Corte Superior reafirma a interpretação restritiva da Lei 11.101/2005, estabelecendo que a natureza jurídica da organização define o acesso ao sistema de insolvência empresarial.

Em um julgamento que repercute diretamente na estruturação do terceiro setor e de entidades civis, o Superior Tribunal de Justiça (STJ) proferiu decisão negando a legitimidade ativa de associações sem fins lucrativos para pleitear Recuperação Judicial (RJ).

A decisão atua como um divisor de águas, pacificando uma controvérsia que vinha ganhando corpo nos tribunais estaduais, onde teses baseadas na “teoria da empresa” e na função social tentavam estender o benefício da RJ a entidades não empresariais.


A Fundamentação Jurídica: Literalidade vs. Atividade Econômica

O cerne do debate jurídico reside na tensão entre a forma (natureza jurídica) e a matéria (atividade exercida). Muitas associações — como hospitais, universidades e clubes — embora constituídas sob a forma civil, exercem atividade econômica organizada.
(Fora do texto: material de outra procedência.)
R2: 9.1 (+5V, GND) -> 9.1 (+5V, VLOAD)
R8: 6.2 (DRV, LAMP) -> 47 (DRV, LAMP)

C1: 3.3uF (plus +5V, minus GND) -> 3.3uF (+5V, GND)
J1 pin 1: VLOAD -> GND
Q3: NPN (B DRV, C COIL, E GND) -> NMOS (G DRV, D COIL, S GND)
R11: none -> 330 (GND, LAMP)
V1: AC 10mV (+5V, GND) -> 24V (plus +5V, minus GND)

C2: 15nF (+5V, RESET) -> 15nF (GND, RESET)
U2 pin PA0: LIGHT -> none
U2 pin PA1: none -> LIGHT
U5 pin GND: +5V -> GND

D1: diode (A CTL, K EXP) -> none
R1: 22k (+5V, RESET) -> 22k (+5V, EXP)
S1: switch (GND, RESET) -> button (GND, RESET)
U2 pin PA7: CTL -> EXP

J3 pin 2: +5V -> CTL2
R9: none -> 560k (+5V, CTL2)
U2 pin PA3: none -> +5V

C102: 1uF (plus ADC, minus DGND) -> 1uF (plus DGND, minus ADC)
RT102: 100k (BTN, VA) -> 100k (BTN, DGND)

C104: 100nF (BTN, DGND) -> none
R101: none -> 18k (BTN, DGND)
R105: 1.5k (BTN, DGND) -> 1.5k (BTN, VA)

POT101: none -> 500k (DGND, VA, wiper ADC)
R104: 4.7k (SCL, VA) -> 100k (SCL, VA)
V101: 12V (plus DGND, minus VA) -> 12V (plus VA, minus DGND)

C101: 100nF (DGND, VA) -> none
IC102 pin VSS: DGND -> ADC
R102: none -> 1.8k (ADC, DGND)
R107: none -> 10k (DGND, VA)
Por fim, ao vetar a recuperação judicial, o STJ lança luz sobre o anacronismo do regime de insolvência civil, que ainda carrega traços processuais arcaicos e focados quase exclusivamente na liquidação de ativos, e não no soerguimento da atividade. Cria-se, portanto, um vácuo legislativo para o “agente econômico não empresário”. Enquanto o Congresso Nacional não editar uma norma específica que modernize a insolvência para o terceiro setor, cria-se um cenário de “tudo ou nada”: ou a associação se mantém solvente, ou sua crise levará fatalmente à extinção da pessoa jurídica, sem a chance de uma repactuação organizada de passivos, prejudicando não apenas credores, mas toda a comunidade atendida por seus serviços.